6 tips from the first 6 YEARS

March 31, 2023

6 tips from the first 6 YEARS

Back in 2017, I wrote a rather beginner's 6 tips from the first 6 months post for the blog of our first kitchen home, the great Wandering Cooks. I've been meaning to revisit it, but I've been BUSY! The opinions below are all my own, but if just one point practically supports one other microbusiness owner, that is awesome. And thank you to all the colleagues and clients who've supported me to this point.

1. Keep knowing your clients

You’re maaany decisions down the track now, but to keep your compass tuned:
a. keep the interests of your primary clients (in my case, dogs) always at heart, AND;
b. the interests of your secondary clients (pawrents, who make purchase decisions) always in mind.

In my previous arts sponsorship career, it was exactly the same – my primary clients were artists; my secondary clients were sponsors. You can’t serve one awesomely without serving the other awesomely. (This is also my answer to your long ago question, Kath Melbourne, about a key similarity between my careers!)

2. Don’t diversify when you should probably scale

If you were creative enough to literally breathe life into a new business idea a few years back, you’re likely to feel just a bit bored at some point. However, from both experience and observation, I don't actually recommend adding a brand new microbusiness to your portfolio at around the 5 year mark... Instead, invest in scaling your core business and marketing at this stage.

And maybe make time for a new hobby that excites you for now (or just be present with your family a bit longer each day).

3. Keep filtering advice

The best advice consistently does NOT come from conversations starting with ‘you know what you should do’. It starts with the question ‘so why do you do that like that?’ to gain a little understanding first, and usually comes from other small business owners who can’t help nerding-out about small business generally.

4. Gamify

I used to say this really naïve thing outloud: ‘I wish I could just have one normal week’. And I made ‘control’ my own aspirational word of the year for 2020 (LOL). Even before covid though, the likelihood that your increasingly complex community of suppliers, transporters, stockists, clients, staff, the economy and the weather are going to line up regularly is unrealistic. What does really help though is to channel your inner gamer, and to expect and greet each next-level challenge with a determined ‘how interesting!’
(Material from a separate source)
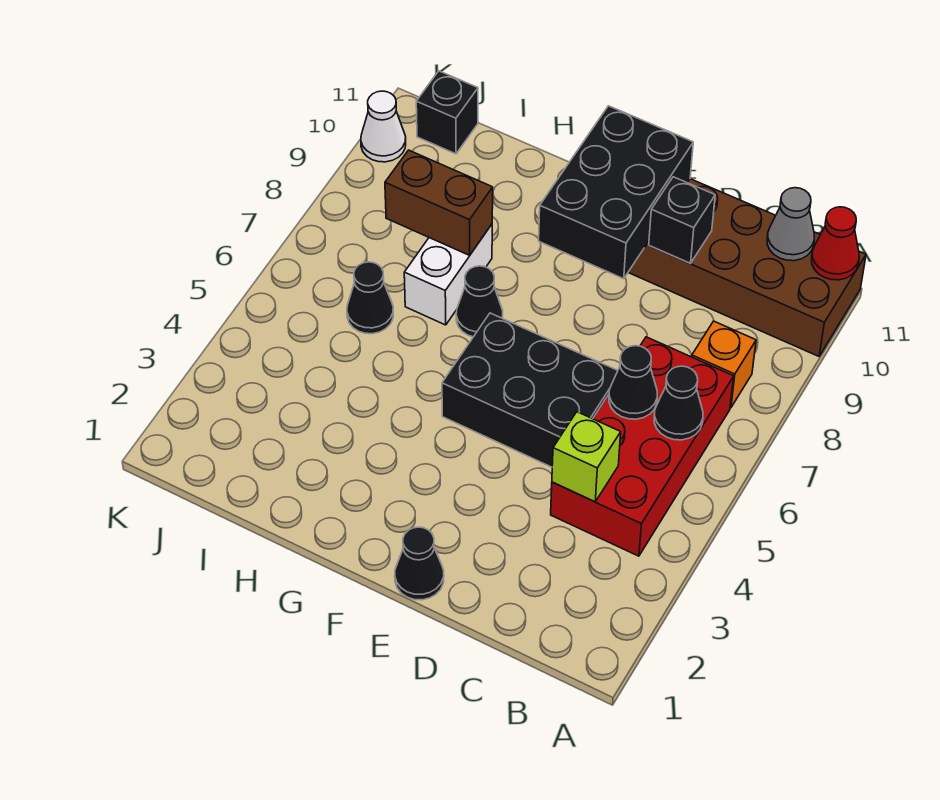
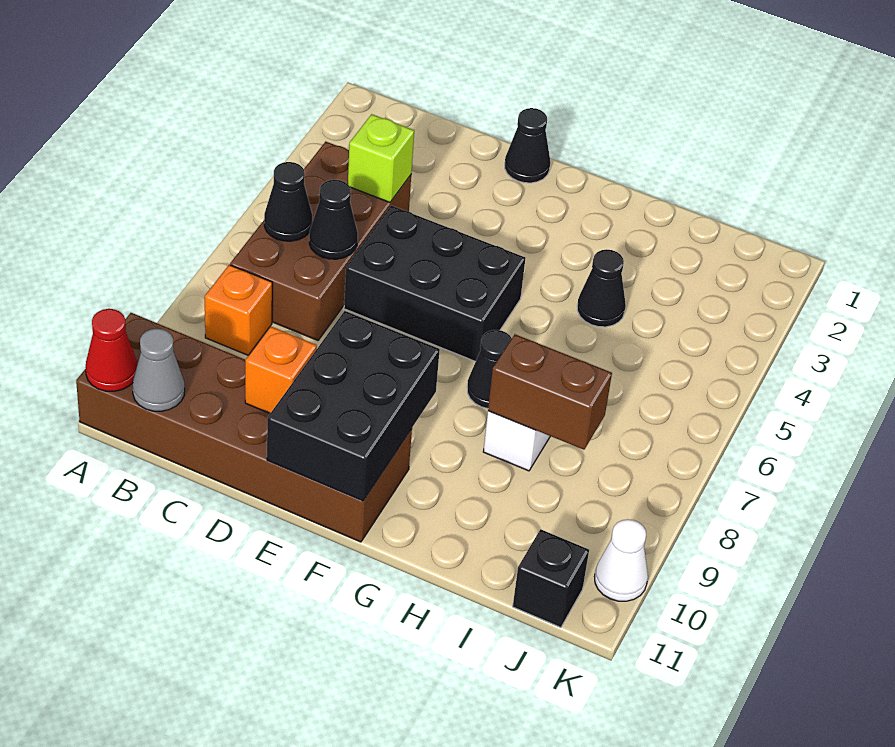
red brick B4:C7 level 1 -> brown brick B4:C7 level 1
black brick D10 level 2 -> orange brick D10 level 2
black cone I6 level 1 -> black cone H4 level 1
Oh and protect your clients from drama wherever possible. In fact, protect everybody in your community from unnecessary drama wherever possible. There’s no such thing as a dog food emergency.

5. Keep your hustling simple, smarty (you’re not stupid)

No one is doing as all-round awesomely as their Instagram suggests. No one. But if Insta-and-friends have taught us one thing, it’s that we DRINK UP simple digital content. So if your sentences are naturally really long (guilty!), hire someone to help you draft/design website-pointing content, even for a couple of hours a week. It will set you free to hustle #irl where most sales eventually happen.

6. Keep owning it

It’s ok to be a bit tired, but know the difference between just needing some help - and being completely over this thing you willingly made yourself responsible for in the first place. Here’s a really practical boss-task you can do in your head or on paper:
make a prioritised list of the business things you don’t like doing, and as soon as you have nearly enough money to outsource the first item, outsource it. Then work your way down the list. You may be capable of doing everything, but you’re not the best at everything. And you’ve earned the right to work in the realm of your superpower as much as possible now!!! 

And remember to be happy and proud you’ve made it here.